A 5-year-old child presents with a single, typical, lower-tract UTI (dysuria, frequency) that responds promptly to antibiotics, with no fever and no atypical features. According to age- and risk-based (NICE/ISPN) protocols, what is the most appropriate imaging approach?

A No routine imaging is required for a single typical lower-tract UTI that responds promptly in this age group
B Urgent MCUG to exclude vesicoureteric reflux in all children with any UTI
C DMSA scan during the acute infection to look for scarring
D Contrast-enhanced CT urography to define the anatomy
E Routine ultrasound, MCUG and DMSA for every child after a first UTI regardless of features

Correct. Imaging in paediatric UTI is selective, driven by age and risk. A single typical lower-tract UTI in an older child that responds promptly does not need routine imaging.
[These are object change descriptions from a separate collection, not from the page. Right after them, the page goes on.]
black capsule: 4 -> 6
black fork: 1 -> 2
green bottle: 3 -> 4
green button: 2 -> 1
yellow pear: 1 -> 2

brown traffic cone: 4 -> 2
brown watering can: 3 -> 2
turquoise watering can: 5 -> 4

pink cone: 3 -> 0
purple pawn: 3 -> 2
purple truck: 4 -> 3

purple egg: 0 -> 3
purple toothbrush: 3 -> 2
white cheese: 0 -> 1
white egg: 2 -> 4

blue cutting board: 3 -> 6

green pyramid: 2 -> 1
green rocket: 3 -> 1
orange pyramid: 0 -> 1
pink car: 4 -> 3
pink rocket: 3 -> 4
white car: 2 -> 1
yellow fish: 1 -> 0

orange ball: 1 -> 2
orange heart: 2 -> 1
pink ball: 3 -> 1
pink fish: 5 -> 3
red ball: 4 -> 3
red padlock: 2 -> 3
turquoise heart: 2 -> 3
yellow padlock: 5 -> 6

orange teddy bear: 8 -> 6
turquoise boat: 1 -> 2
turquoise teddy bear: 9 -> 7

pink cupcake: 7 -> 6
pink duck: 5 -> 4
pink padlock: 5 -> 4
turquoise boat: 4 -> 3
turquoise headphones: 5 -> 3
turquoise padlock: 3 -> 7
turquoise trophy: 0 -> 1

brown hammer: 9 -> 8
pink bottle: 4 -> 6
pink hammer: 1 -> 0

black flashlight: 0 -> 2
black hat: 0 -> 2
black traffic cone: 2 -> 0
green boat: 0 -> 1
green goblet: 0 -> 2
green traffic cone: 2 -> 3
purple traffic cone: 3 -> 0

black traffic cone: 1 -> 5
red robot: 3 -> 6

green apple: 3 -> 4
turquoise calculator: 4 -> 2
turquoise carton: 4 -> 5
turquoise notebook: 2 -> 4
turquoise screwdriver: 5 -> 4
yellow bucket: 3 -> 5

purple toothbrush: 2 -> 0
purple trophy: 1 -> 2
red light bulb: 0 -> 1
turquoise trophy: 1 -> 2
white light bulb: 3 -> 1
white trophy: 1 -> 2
Younger, febrile (upper-tract), atypical or recurrent UTIs are the ones investigated — sparing radiation and resources.

Image selectively by age and risk: younger, febrile (upper-tract), atypical or recurrent UTIs are imaged; a single typical lower-tract UTI that responds promptly is not.

The principle is selective, risk-based imaging. A single typical lower-tract UTI in an older child that responds promptly needs no routine imaging; investigation is reserved for younger, febrile, atypical or recurrent cases. Imaging everyone wastes radiation and resources.